The data comes from Elliott Morris, who cleaned it and made it available through his DataCamp class on analysing election and polling data in R.

Our main outcome variable (or y) is leave_share, which is the percent of votes cast in favour of Brexit, or leaving the EU. Each row is a UK parliament constituency.

To get a sense of the spread, or distribution, of the data, we can plot a histogram, a density plot, and the empirical cumulative distribution function of the leave % in all constituencies.

# histogram
ggplot(brexit_results, aes(x = leave_share)) +
  geom_histogram(binwidth = 2.5)

# density plot-- think smoothed histogram
ggplot(brexit_results, aes(x = leave_share)) +
  geom_density()

# The empirical cumulative distribution function (ECDF) 
ggplot(brexit_results, aes(x = leave_share)) +
  stat_ecdf(geom = "step", pad = FALSE) +
  scale_y_continuous(labels = scales::percent)

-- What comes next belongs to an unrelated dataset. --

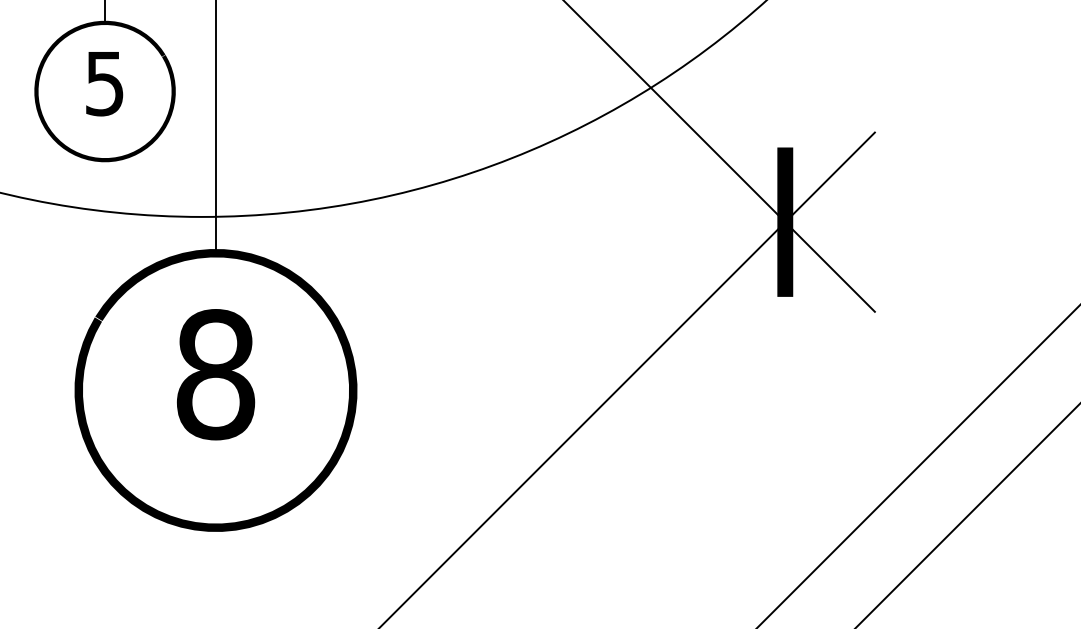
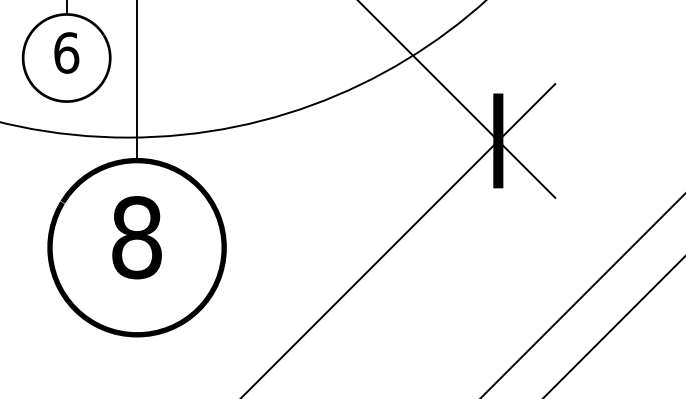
text: (104, 82) -> (66, 52), 5 -> 6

One common explanation for the Brexit outcome was fear of immigration and opposition to the EU’s more open border policy. We can check the relationship (or correlation) between the proportion of native born residents (born_in_uk) in a constituency and its leave_share. To do this, let us get the correlation between the two variables

brexit_results %>% 
  select(leave_share, born_in_uk) %>% 
  cor()
##             leave_share born_in_uk
## leave_share   1.0000000  0.4934295
## born_in_uk    0.4934295  1.0000000

The correlation is almost 0.5, which shows that the two variables are positively correlated.

We can also create a scatterplot between these two variables using geom_point. We also add the best fit line, using geom_smooth(method = "lm").

plot2<-ggplot(brexit_results, aes(x = born_in_uk, y = leave_share)) +
  geom_point(alpha=0.3) +
  
  # add a smoothing line, and use method="lm" to get the best straight-line
  geom_smooth(method = "lm") + 
  
  # use a white background and frame the plot with a black box
  theme_bw() +
  NULL
plot2
## `geom_smooth()` using formula 'y ~ x'

You have the code for the plots, I would like you to revisit all of them and use the labs() function to add an informative title, subtitle, and axes titles to all plots.

plot2<- plot2 +
   labs(title = "Correlation between Leave Share and UK Born ",
       x = "Born in UK",
       y = "Leave Share ")

plot2
## `geom_smooth()` using formula 'y ~ x'

What can you say about the relationship shown above? Again, don’t just say what’s happening in the graph. Tell some sort of story and speculate about the differences in the patterns.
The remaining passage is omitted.